August was just around the corner and I wasn't sure anyone in town was looking forward to the heat and humidity that would come with it. Either a person was a human, mage, werewolf, or zombie, who could feel the heat and in all its glory, or they were a vampire whose days were shortened by the lengthy reign of the sun. Ghosts, of course, couldn't feel any of it, but to me they had the least appealing existence so I was glad they at least had heat immunity going for them.

"Me too," said Violet with a playful chuckle as she slid beneath the shade of the tree I had taken refuge under. "Well, Delilah, you'll be glad to know it's not just freedom from the heat we're happy about, but we also found some information for you."

"I did," said Jessie proudly as she made joyful circles around the old maple tree. "I'm the one who found it."

"Oh, yeah?" I asked, leaning forward and wrapping my sweat slick arms around my bare knees. "Did you find some way to reverse this?"

"Remember, Delilah, I can't promise anything," said the motherly figure, who lowered herself to the ground to see me eye to eye, though she still hovered an inch above the crispy grass blades. "But, we may have found a resource that Alpha Everett hasn't looked at."
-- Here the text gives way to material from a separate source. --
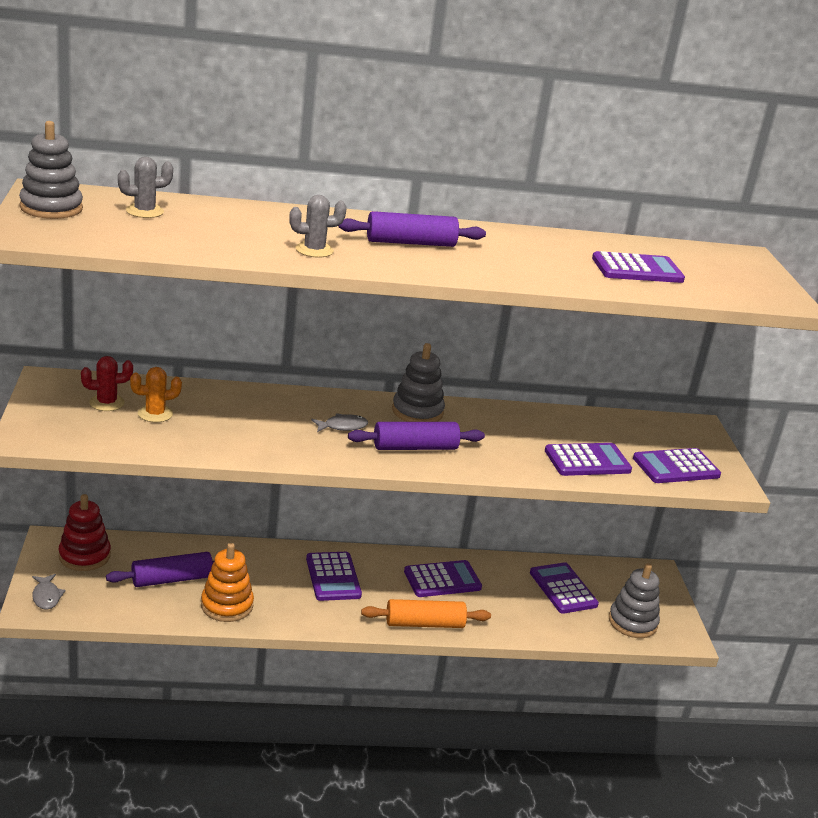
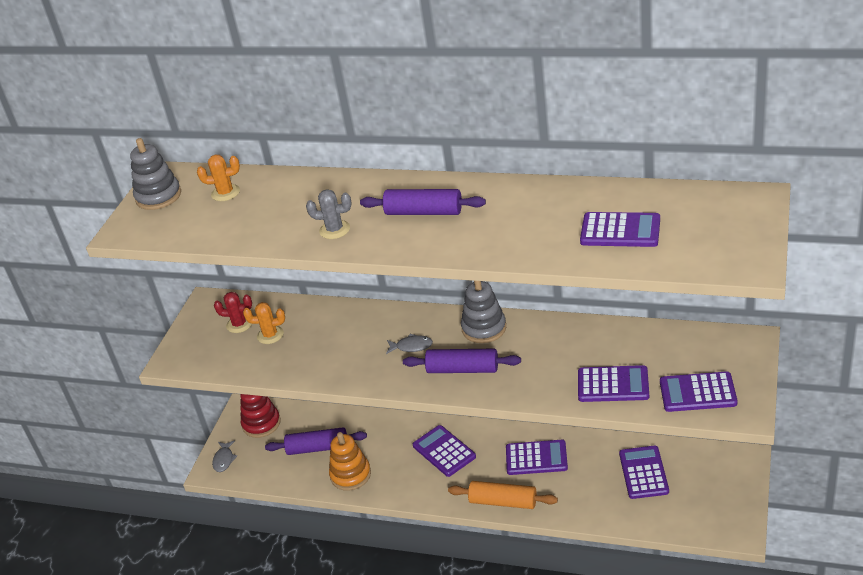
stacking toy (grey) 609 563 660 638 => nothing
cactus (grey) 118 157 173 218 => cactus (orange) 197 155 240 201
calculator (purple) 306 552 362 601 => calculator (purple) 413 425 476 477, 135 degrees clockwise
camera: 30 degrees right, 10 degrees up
"That's good to hear," I muttered as relief eased the grip I had on my legs. "Besides checking with the surrounding packs, he's really only asked about my circumstances with the elders in town. I don't think he understands there's a whole wide world of sources out there." My last words took on a more gravelly timbre, a growl resonating in my chest. I shivered at the reminder of my tainted existence.

A creature not human and not werewolf, and most importantly, not welcome anywhere. It'd been a month since the bite that changed my life, but only a week since I'd been properly introduced to the pack. Everett had installed wards, sealed the windows, and made sure all the wolves outside of his inner circle kept a wide berth of the alpha manor so no one picked up my scent until I was ready to be seen. Had I realized how poorly received I would be, I would have stayed in that dark sweatbox.

The smell, they said. The smell was wrong. For creatures with such heightened senses, my stench was like living with a dead skunk. Or at least that's what some of them have so kindly explained to me.

"Remember, dear," said Violet in her best motherly tone, "most everyone in this town grew up here. And in the case of werewolves, who live for centuries, that's a long time in one place. They know their territory, outside of that is not their business because it is another pack's territory. It's hard to grow up like that and remember there's a world that exists beyond here. Don't be so hard on him."

"I have my reasons to be hard on him," I grumbled, lowering my head to my knees and burying my words into the folds of my arms.

"Are you still mad about what he did with Claire?" asked Jessie with a pout. As usual it took me a minute to remember that Jessie was, in fact, my age when she died and that I wasn't actually discussing a rather intimate situation with an eight year old. "He was doing it for the pack and he just wanted to be a good Papa. I had a bad father, the baby alpha deserves to have a good one."